While there’s no single answer, I have a few theories about why people healing from a bad trip tend to struggle with getting to sleep.

First, many of us stay quite busy during the day. Even if you’re not at work or school all day, it’s likely that you’re doing something that keeps your mind occupied. For most people, bedtime is the first time in the day where you slow down and try to empty your mind. This gives feelings of anxiety and uneasiness (which have been there all day) an opportunity to rise to the surface. Along the same lines, bedtime can be the first time in the day that you’re alone, brining on fear and uneasiness. While some people love being alone, others dread it. Your preferences may have even changed after your difficult trip.

Second, being in bed at night may subtly remind you of your bad trip. While certainly not all trips occur at night, it’s common to trip at night, perhaps even in your bedroom. Third, something about bedtime may be triggering a specific fear or anxiety. For example, your unsettling trip may have left you with a fear of dying, and the idea of sleeping makes you worry that you won’t wake back up.

There are many other reasons why you might be having trouble sleeping after a bad trip, but these are some of the most common ones. I can’t stress enough that this is an extremely common effect of a bad trip. You will get through this.

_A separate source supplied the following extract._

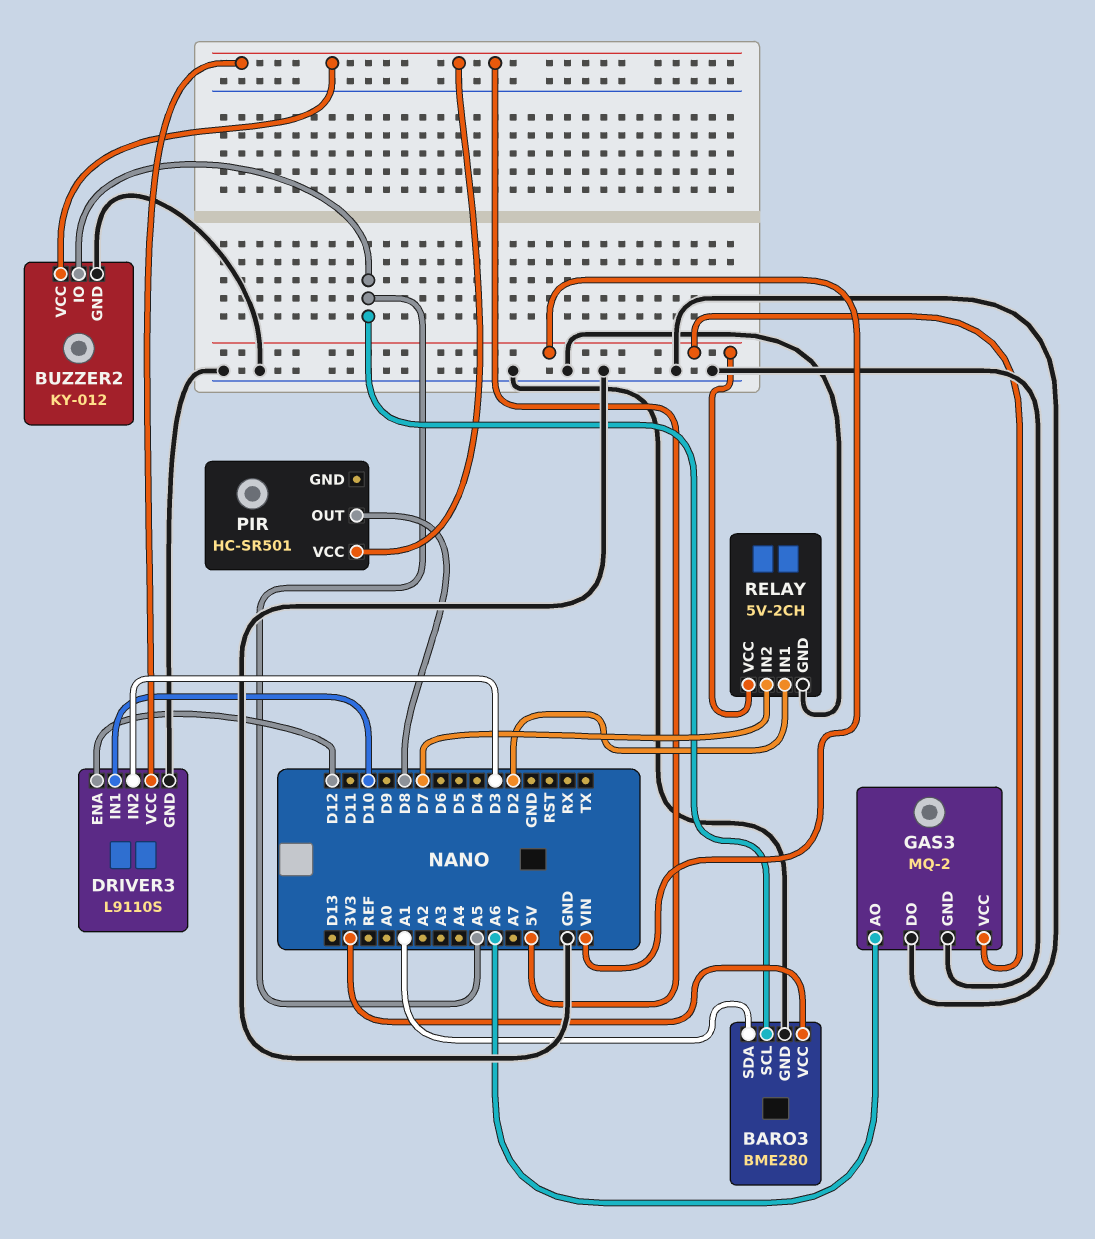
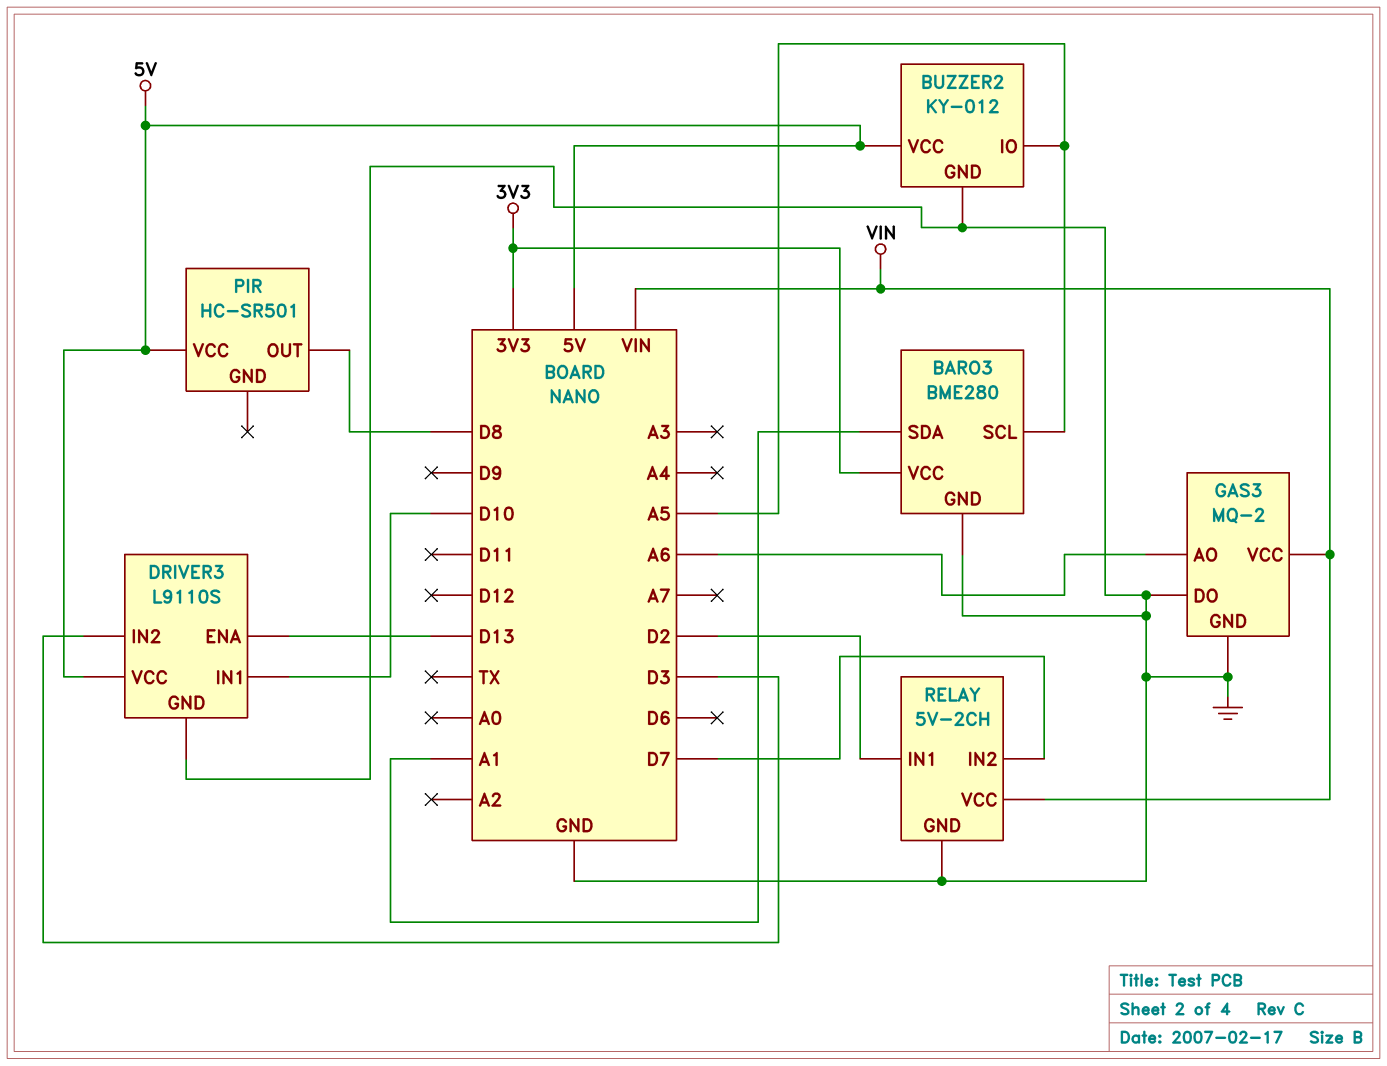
DRIVER3 pin ENA: D12 -> D13

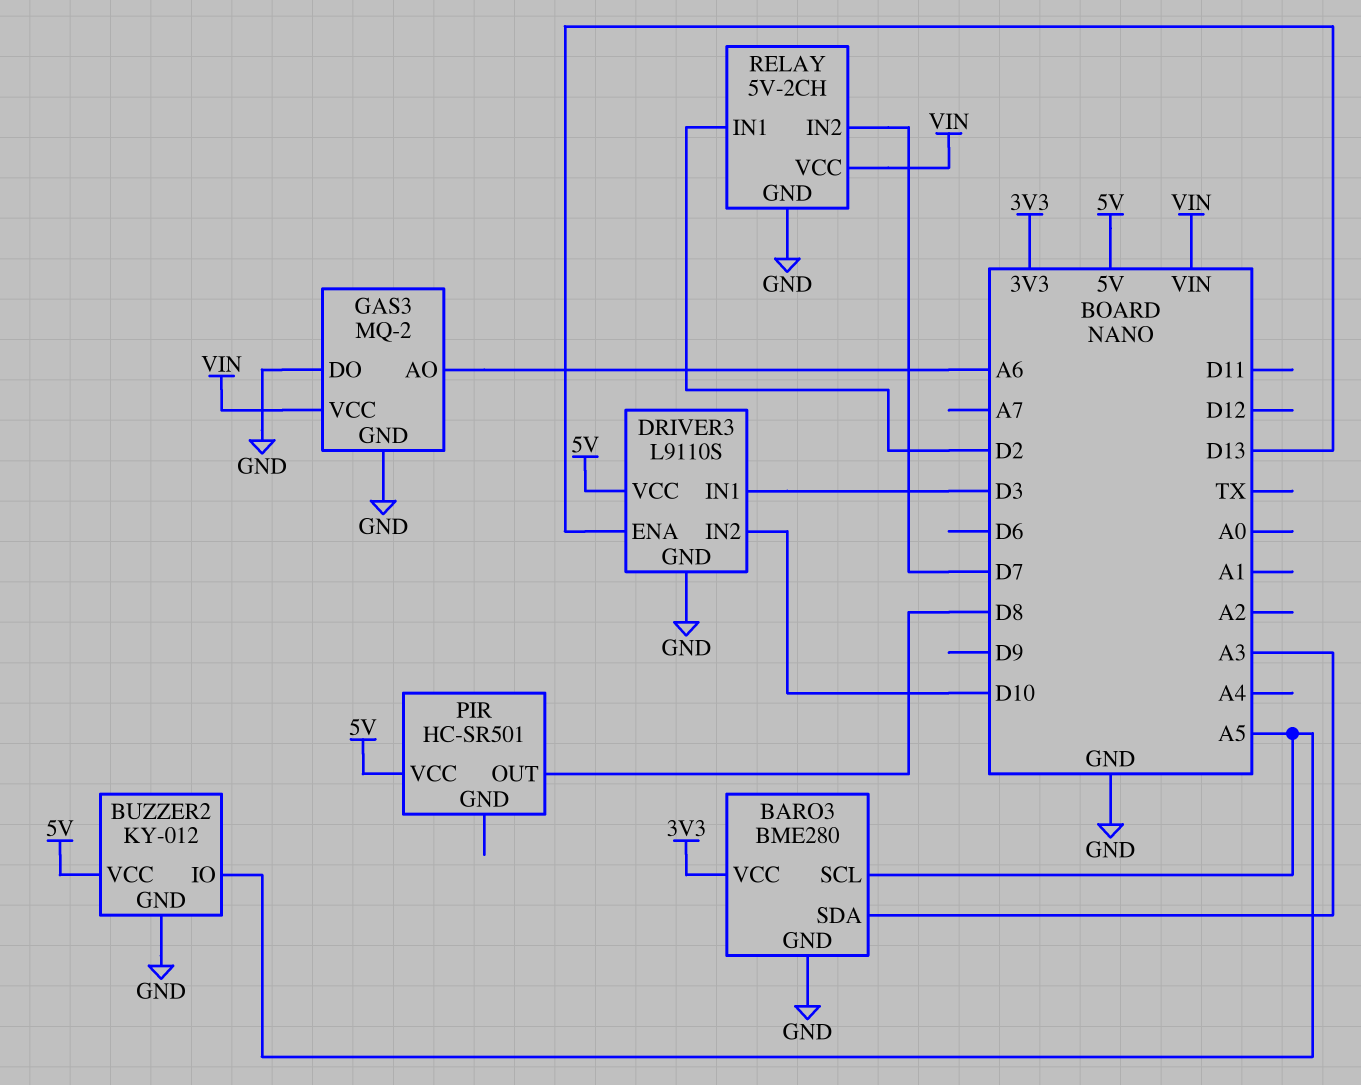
BARO3 pin SDA: A1 -> A3
DRIVER3 pin IN1: D10 -> D3
DRIVER3 pin IN2: D3 -> D10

Trouble sleeping after a bad trip: How to deal with it

  • Reset yourself. While this is more of a “bandaid” than something that will address the root of your struggle, it can be helpful in the moment. Resetting yourself means getting up, doing something else for a few minutes, and trying to go back to sleep. When I had bedtime anxiety, resetting helped a lot. I would get up, do the dishes, watch some funny videos on my phone, get some fresh air outside, or anything else that would get my mind completely off the anxiety. When I felt tired again, I would try going back to bed.
  • Make sure you go to bed tired. One of the reasons that I think resetting is effective is that it allows you to get more tired. Sometimes, we go to bed without even being that tired. Being wide awake while going to sleep is a recipe for anxiety to set in, so it’s important to make sure that you’re tired out. Exercise will help with this. It will also help to get up earlier. Make sure that you are physically and mentally tired when you’re laying down to sleep.
  • Thankfulness. Something that helps me immensely when trying to fall asleep is mentally thinking of all the things I’m thankful for. As a spiritual person, I think of this as a thankfulness prayer. If you’re not spiritual, you can simply view this as a time to reflect on what you’re grateful for. Thinking of all these positive aspects of my life puts my mind at ease, and I often find that I fall asleep somewhere in the middle of it.
  • Meditate during the day. If you think your anxiety is coming up at bedtime because that’s the first time you’re still, meditate. So much is made of meditation these days, but the idea is really just being mentally still. Try taking 10 minutes out of your day to be physically and mentally still. Focus on clearing your mind and simply taking a break from thinking. If anxious feelings start to come up, take that opportunity to push further into them. Try to understand what’s bugging you rather than just pushing it back down. If you give your anxiety time to come up during the day, it may not need to come up at bedtime.
  • Practice being alone. If you think your anxiety is coming from being alone at bedtime, practice being alone during the day. If you notice that anxious feelings come up, be aware of what they are rather than avoiding them. As you start to feel more comfortable with being alone, it may improve your bedtime anxiety.
  • Rearrange your room. This is particularly helpful if you had your bad trip in the room you sleep in. Often, the space we have a difficult trip in can feel tainted afterwards. This article talks about how to cleanse a space so that you aren’t constantly reminded of your scary psychedelic experience.
  • Write down anxiety patterns. This was very helpful for me, especially because much of my anxiety was health-related. I was constantly worried that I was going to die at night. Writing down what I was feeling and what time it was helped me understand the patterns. It also gave me a reference to remind myself: you’re not dying, you’re just anxious. I think writing about this whole experience is immensely important. It allows you to get things out, see patterns, and be able to watch your healing progress.
  • The inner-child technique. While it may sound whacky, this is truly the best and most powerful technique I’ve discovered. I dedicated the entire rest of this post is dedicated to explaining it.
  • For more of my thoughts on bad trip insomnia and how to get past it, you can read this post: What to do if you can’t sleep after a bad trip

Trouble sleeping after a bad trip: Your Inner-Child

If you’re having trouble sleeping after a bad trip, I know it’s frustrating. You don’t logically or consciously decide to be anxious – who would! In fact, it’s likely that you try with all your logical power to avoid being anxious. It’s undeniable that your anxiety is coming from a place other than your logical brain. Working with your inner child is a great place to start trying to get past this anxiety.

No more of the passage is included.